Trial of Supplemental Parenteral Nutrition in Under and Over Weight Critically Ill Patients (TOP-UP)

This study is currently recruiting participants.
Verified March 2011 by Clinical Evaluation Research Unit at Kingston General Hospital
Sponsor:
Collaborator:
Baxter Healthcare Corporation
Information provided by:
Clinical Evaluation Research Unit at Kingston General Hospital
ClinicalTrials.gov Identifier:
NCT01206166
First received: September 14, 2010
Last updated: June 23, 2011
Last verified: March 2011
  Purpose

The specific aim of the proposed study is to conduct a pilot study involving 160 critically-ill lean and obese patients enrolled at 9 sites in Canada, the United States of America, Belgium and France in order to:

Specific Aims

  • Confirm that we can achieve a clinically significant difference in calorie and protein intake between the two intervention groups.
  • Estimate recruitment rate i.e. number of eligible and enrolled patients per month per site.
  • Evaluate the safety, tolerance, and logistics around providing supplemental PN in the study population in the context of a multicenter trial, e.g.
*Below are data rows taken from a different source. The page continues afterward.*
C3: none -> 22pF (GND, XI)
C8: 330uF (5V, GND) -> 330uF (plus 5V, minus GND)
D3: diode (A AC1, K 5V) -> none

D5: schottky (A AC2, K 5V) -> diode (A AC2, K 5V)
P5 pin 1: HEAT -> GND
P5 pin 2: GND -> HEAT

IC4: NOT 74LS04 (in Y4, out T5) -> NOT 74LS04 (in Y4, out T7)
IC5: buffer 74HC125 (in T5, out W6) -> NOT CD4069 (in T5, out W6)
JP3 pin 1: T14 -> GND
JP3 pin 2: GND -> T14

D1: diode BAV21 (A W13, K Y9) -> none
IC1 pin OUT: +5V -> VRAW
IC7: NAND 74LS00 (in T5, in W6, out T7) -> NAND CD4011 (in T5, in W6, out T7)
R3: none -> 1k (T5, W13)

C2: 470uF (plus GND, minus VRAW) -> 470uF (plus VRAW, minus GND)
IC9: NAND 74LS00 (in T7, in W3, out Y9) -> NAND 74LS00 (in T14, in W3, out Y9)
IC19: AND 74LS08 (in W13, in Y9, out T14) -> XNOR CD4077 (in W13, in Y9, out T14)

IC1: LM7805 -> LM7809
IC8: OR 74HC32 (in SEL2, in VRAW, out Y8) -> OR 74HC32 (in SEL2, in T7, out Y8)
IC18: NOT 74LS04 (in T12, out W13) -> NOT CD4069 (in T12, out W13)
    • To ensure adequate glycemic control in both groups.
    • To ensure that the other metabolic consequences of the feeding strategies are minimized.
    • To establish adequate compliance with study protocols and completion of case report forms

A secondary aim of this pilot study will be:

• To explore the effect of differential effects of calorie and protein delivery on muscle and mass function.


Condition Intervention Phase
Critical Illness
Acute Respiratory Failure
Dietary Supplement: Olimel (5.7%E / N9E)
Phase 3

Study Type: Interventional
Study Design: Allocation: Randomized
Endpoint Classification: Safety/Efficacy Study
Intervention Model: Parallel Assignment
Masking: Open Label
Primary Purpose: Prevention
Official Title: A Randomized Trial of Supplemental Parenteral Nutrition in Under and Over Weight Critically Ill Patients: The TOP UP Trial (Pilot)

Resource links provided by NLM:


Further study details as provided by Clinical Evaluation Research Unit at Kingston General Hospital:

Primary Outcome Measures:
  • Amount of calories and protein received [ Time Frame: 28 days ] [ Designated as safety issue: No ]
  • 60 day mortality [ Time Frame: 60 days ] [ Designated as safety issue: No ]

Secondary Outcome Measures:
  • ICU mortality [ Time Frame: 28 days ] [ Designated as safety issue: No ]
  • Development of ICU-acquired infections [ Time Frame: 28 days ] [ Designated as safety issue: No ]
  • Hospital mortality [ Time Frame: 60 days ] [ Designated as safety issue: No ]
  • Duration of ICU stay [ Time Frame: 60 days ] [ Designated as safety issue: No ]
  • Multiple organ dysfunction (SOFA and PODS) [ Time Frame: 28 days ] [ Designated as safety issue: No ]
    Sequential Organ Failure Assessment(SOFA) Persistant Organ Dysfuntion Score (PODS)

  • Duration of mechanical ventilation. [ Time Frame: 28 days ] [ Designated as safety issue: No ]
  • SF36 [ Time Frame: 60 days ] [ Designated as safety issue: No ]
    Survival and health-related quality of life

  • Duration of hospital stay [ Time Frame: 60 days ] [ Designated as safety issue: No ]
  • Muscle Function - Ultrasounds [ Time Frame: 28 days ] [ Designated as safety issue: No ]
    Ultrasounds of the femoral quadricepe will be done to assess the muscle layer thickness (MLT) of the M. vastus intermedius and M rectus femoris.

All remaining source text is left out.